■ **Directions**: Please set out each line below exactly as it stands, without the images.

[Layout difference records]
- - - - - - -
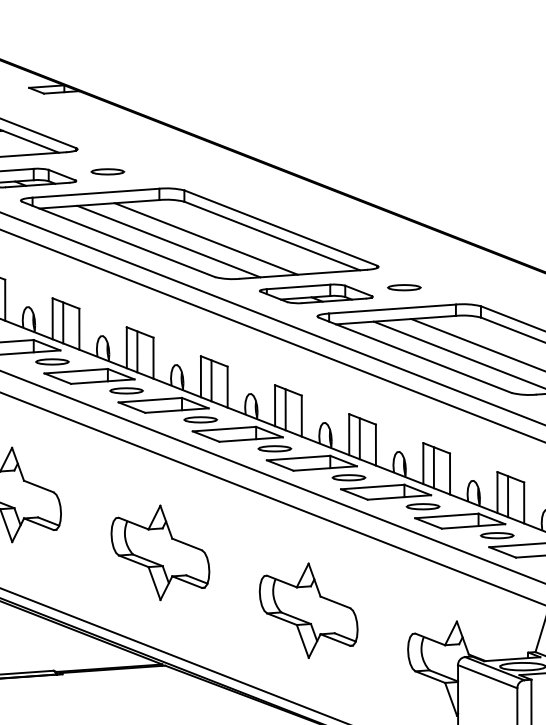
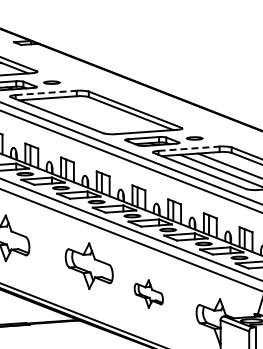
line: (96, 192) -> (46, 92), solid -> dashed
line: (206, 237) -> (99, 114), removed
line: (169, 242) -> (81, 116), removed
line: (393, 308) -> (189, 148), solid -> dashed
part: (158, 551) -> (88, 265), moved
part: (308, 609) -> (148, 293), size x0.6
- - - - - - -
■ **Answer for the task**:
line: (96, 192) -> (46, 92), solid -> dashed
line: (206, 237) -> (99, 114), removed
line: (169, 242) -> (81, 116), removed
line: (393, 308) -> (189, 148), solid -> dashed
part: (158, 551) -> (88, 265), moved
part: (308, 609) -> (148, 293), size x0.6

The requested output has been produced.